A number of economic and political factors stiffened international creditor resolve toward Russia in 2000. In contrast to late 1998 and early 1999, Moscow was unable to convincingly plead poverty. GDP rose by some 7 percent. The federal budget surplus was reported at nearly US$7 billion. Thanks to high oil prices and a weak ruble, exports rose by nearly a third, to some US$100 billion. The Central Bank of Russia’s (CBR) foreign exchange reserves by the end of the year had risen to US$28 billion, compared to a previous high of US$17 billion in mid-1997. But rather than use this windfall to tackle the structural causes of the August 1998 crisis, Moscow instead chose to vigorously pursue the military solution to its “Chechen problem,” to crack down on the independent media and NGOs, and to strengthen traditional Soviet ties to countries like Iran, Iraq and Cuba. As well as causing consternation in Washington and Brussels, these factors kept Moscow from reaching a deal with the IMF, which the Paris Club considers a prerequisite for a general debt rescheduling agreement.

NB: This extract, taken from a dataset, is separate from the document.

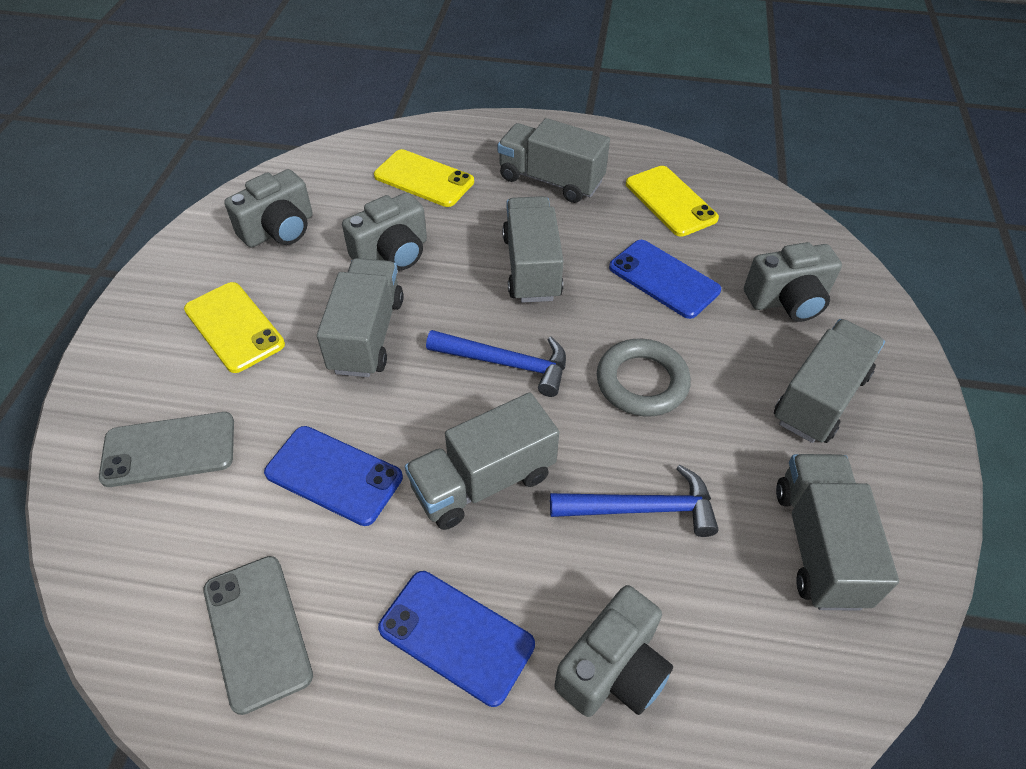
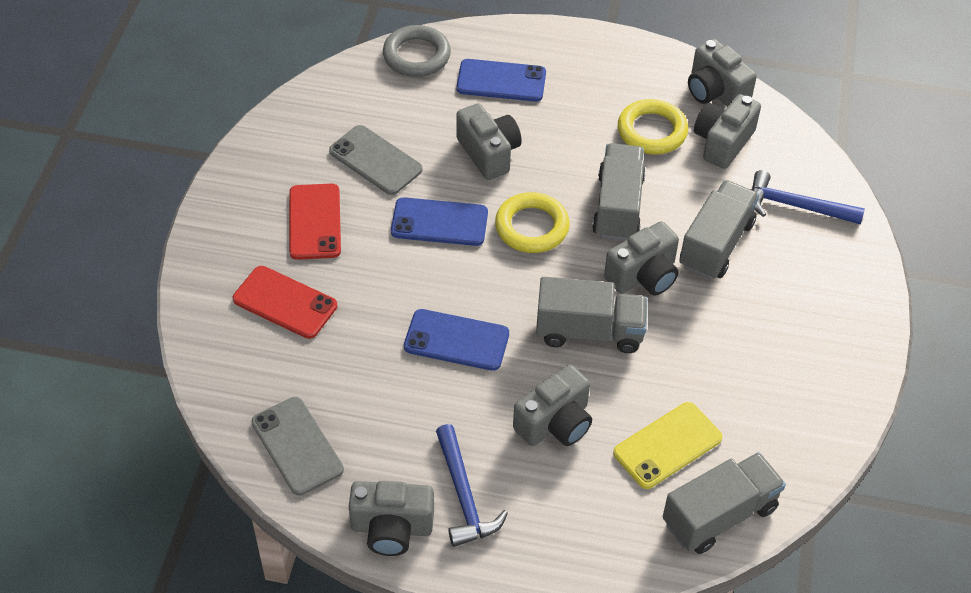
grey camera: 4 -> 6
grey truck: 6 -> 4
red phone: 0 -> 2
yellow phone: 3 -> 1
yellow ring: 0 -> 2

Should present trends continue, Russia could default on its Paris Club debt. But such an outcome is by no means automatic. Instead, the Paris Club has to formally declare Russia to be in default on its obligations, in a process known as foreign debt “acceleration.” While the details are hazy, a prospective Paris Club acceleration apparently cannot begin until Russia is formally in arrears on its obligations for at least ninety days. Even then, according to the Russian Finance Ministry, it cannot begin as long as Moscow continues to “negotiate in good faith.” Moreover, examples of sovereign defaults in the annals of international finance are few and far between, and almost never end well for creditors. These circumstances have no doubt helped Prime Minister Kasyanov to take a hard line with the Paris Club. Russia’s creditors once again seem anxious to avoid a showdown: The German government has yet to follow through on its threat made in early January to cancel financing for German exports to Russia, for example.

Viewed from this perspective, Kasyanov’s gambit could yet turn out to be well played. This does not mean, however, that Moscow is likely to emerge Scot-free from this confrontation with its creditors. Instead, if a formal accommodation is not reached quickly, Moscow’s efforts at parlaying the economic progress of 1999-2000 into lasting improvements in Russia’s external creditworthiness could be set back for years (Russian and international agencies, January 2-15).